Dale said there was nothing specific about RISC-V for chiplets but the market decides when you do big monolithic things or chiplets. It depends on what a customer will pay you to do. “We provide both IP and chiplets, there is room for both.”
Aniket said that “doing chiplets is not cheap but doing chiplets and RISC-V is flexible and you can come up with hew products fast.”
Laurent went for production costs. NRE is very important to keep under control since not many people are building 100M parts. So there are more vendors involved and a complicated supply chain. An SoC is complex but chiplets are worse.
Rob pointed out heterogeneity like adding chiplets for RF and analog, having an optional accelerator, and so on. This potentially opens up new markets.
Calista went on to ask about where we are in automotive.
Aniket pointed out that automotive is very conservative and now they are aggressive about platforms that can scale from low end cars to high end cars. With chiplets, no one has really considered functional safety.
Rob went to aerospace (not quite automotive) and discussed how there is usually a fixed physical volume defined decades ago. It is hard to fit things in.
Laurent: Automotive companies are the ultimate catalog shoppers and chiplets let them take the best in AI, radar, infotainment, and so on.
How do you get the software to run?
Rob: if you make the system small, that is fine. But the automotive catalog shopping makes it harder.
Aniket: Related a statement “if you add it we won’t use it”. Automotive software stacks will support RISC-V in 5 years, which is fast. It took Arm 15 years to get there.
Q: What do we need for connectivity?
Laurent: It is very complex especially with people shopping around for chiplets. PHYs from different vendors, may be interoperable. Everyone is keen on UCIe. People want standards that make chiplets fit better.
Aniket complained that there are no standard design flows for chiplet. A big lack of standards.
Rob thinks we can come up with a standard flow but with different chiplets we don’t wan N different design flows.
Q: Where do you see things in 3-5 years?
Rob: we will be further along with different
“catalog shopping maybe depending on automotive OEMs. It will take a lot of industry effort. Any heterogenous stuff will take longer.
Aniket said chiplets will first be in the datacenter and then automotive. But first wave will be single vendor.
Summary
This is a combination of things that the participants said and my own opinions.
I think that for the time being, chiplet-based RISC-V designs will be single company effort (except, perhaps, for high-bandwidth-memory (HBM). It is too complex to build designs with multiple chiplets from different companies, interposers, and the network to connect them all, usually known as RDL.
Designs will be 2.5D not true 3D (where die are stacked on top of each other and communicate with thru-silicon-vias or TSVs) for the foreseeable future.
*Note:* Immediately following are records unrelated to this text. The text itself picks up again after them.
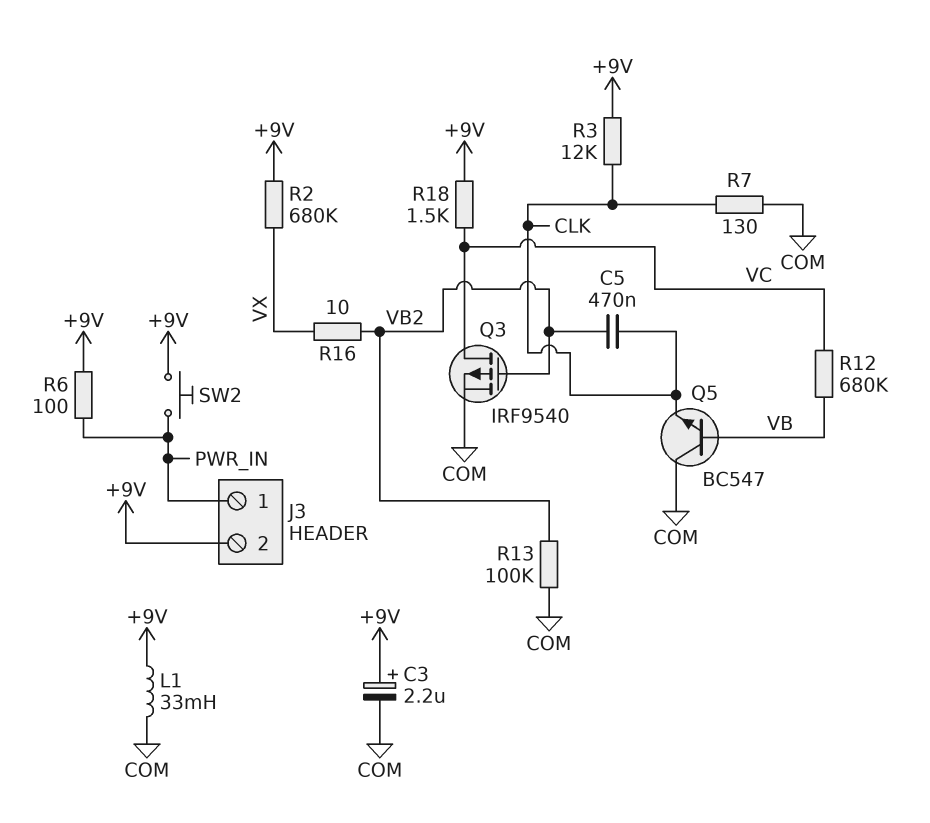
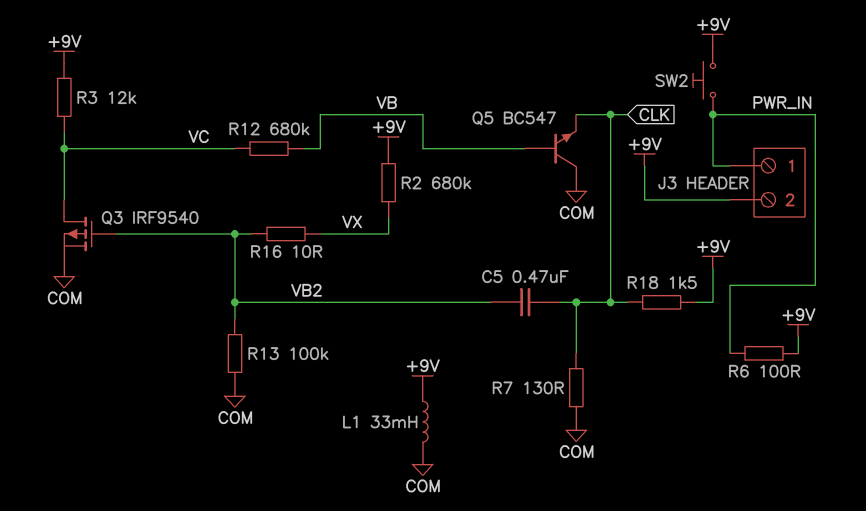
C3: 2.2uF (plus +9V, minus COM) -> none
R3: 12k (+9V, CLK) -> 12k (+9V, VC)
R18: 1.5k (+9V, VC) -> 1.5k (+9V, CLK)

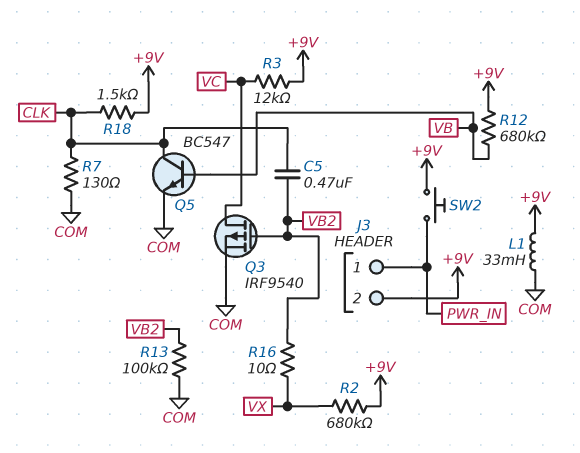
Q5: NPN BC547 (B VB, C COM, E CLK) -> NPN BC547 (B VB, C CLK, E COM)
R6: 100 (+9V, PWR_IN) -> none
R12: 680k (VB, VC) -> 680k (+9V, VB)

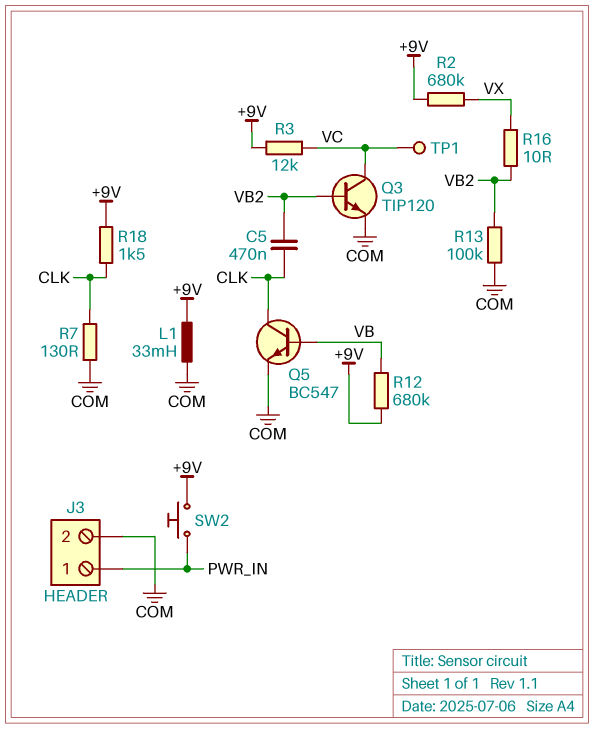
J3 pin 2: +9V -> COM
Q3: PMOS IRF9540 (G VB2, D VC, S COM) -> NPN TIP120 (B VB2, C VC, E COM)
TP1: none -> test point (VC)

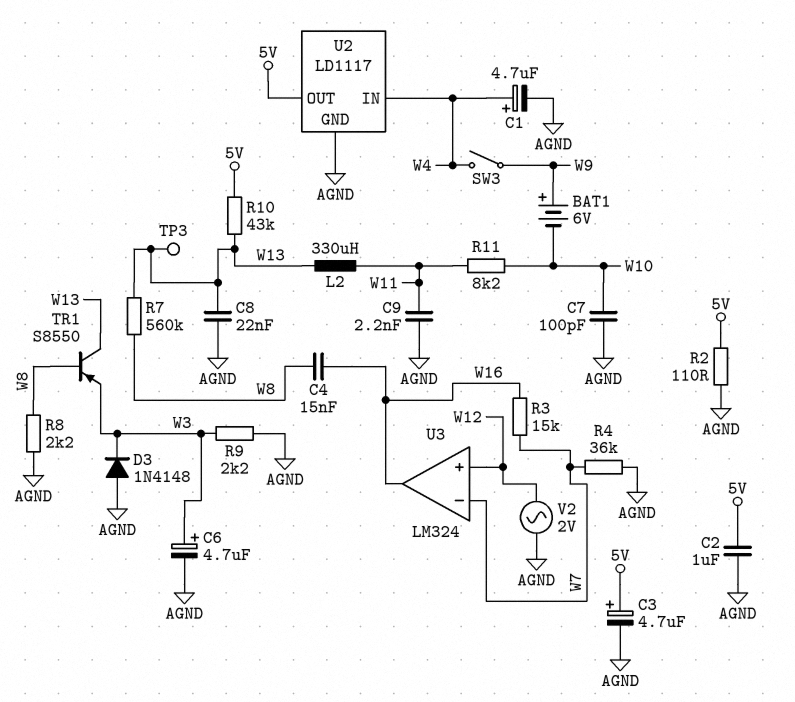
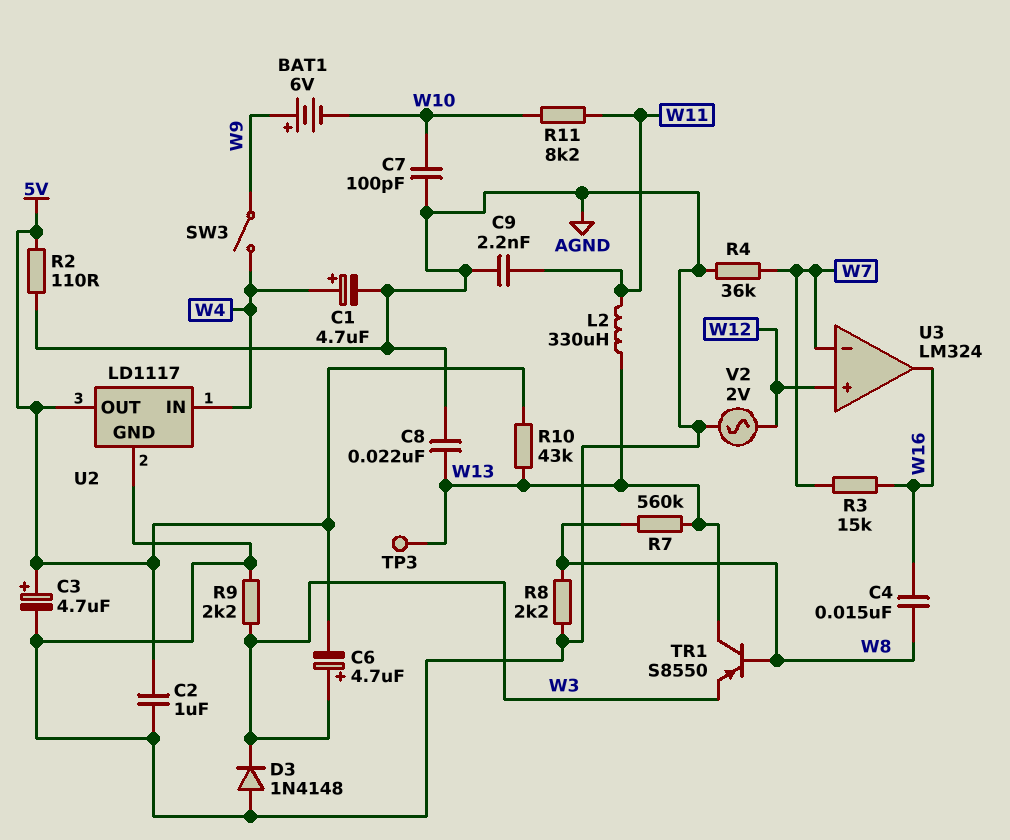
C6: 4.7uF (plus W3, minus AGND) -> 4.7uF (plus W3, minus 5V)

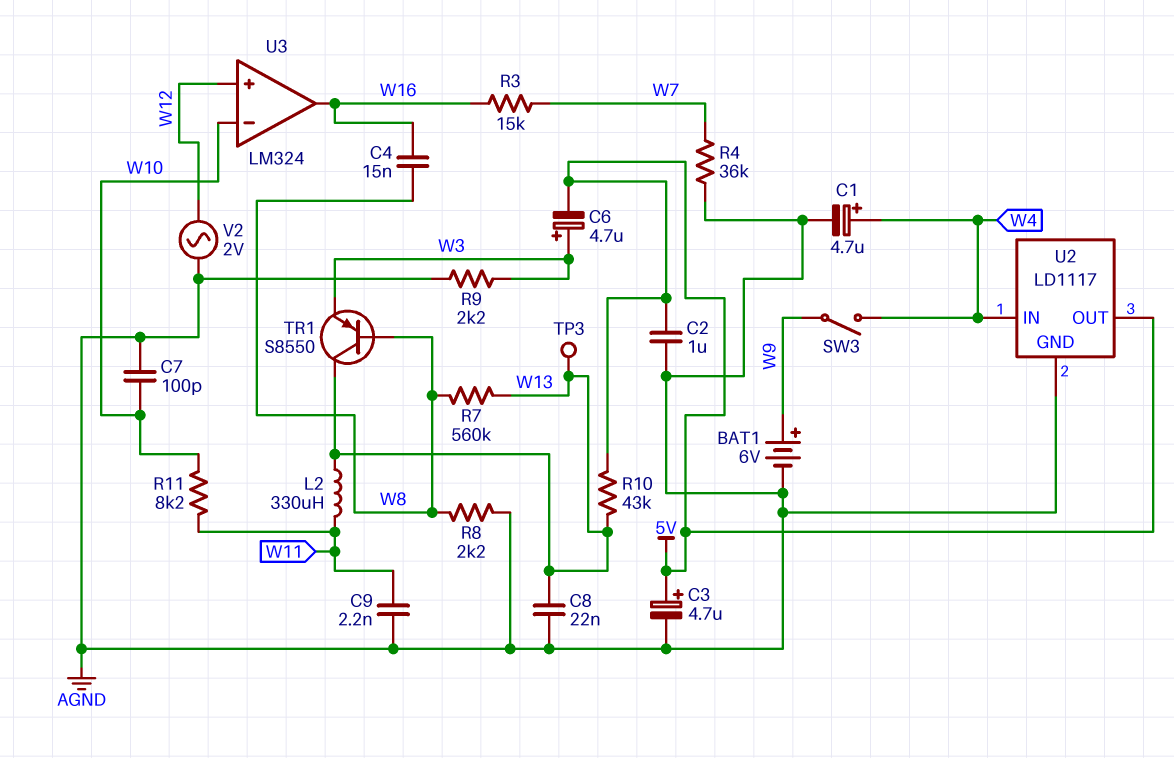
BAT1: 6V (plus W9, minus W10) -> 6V (plus W9, minus AGND)
D3: diode 1N4148 (A AGND, K W3) -> none
R2: 110 (5V, AGND) -> none
U3 pin in-: W7 -> W10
Automotive has its own set of challenges, in particular ensuring that chiplet-based designs are reliable in an environment with a lot of vibration. This will require extensive testing. Another issue is ensuring functional safety in an multi-die environment.
UCIe is promising and is somewhat based on PCIe. PCIe companies ensured reliability through plugfests. I don’t see how you can economically ensure UCIe interoperability in chiplets through a similar mechanism.
Finally, in addition to technical challenges, there are commercial challenges if we are to get to the nirvana of being able to purchase chiplets off-the-shelf and assemble them into systems at a reasonable cost. The biggest challenge is who will pay for and hold the inventory of chiplets. If all chiplets have to be manufactured on-demand then a lot of the advantages of a fast cycle time will be lost.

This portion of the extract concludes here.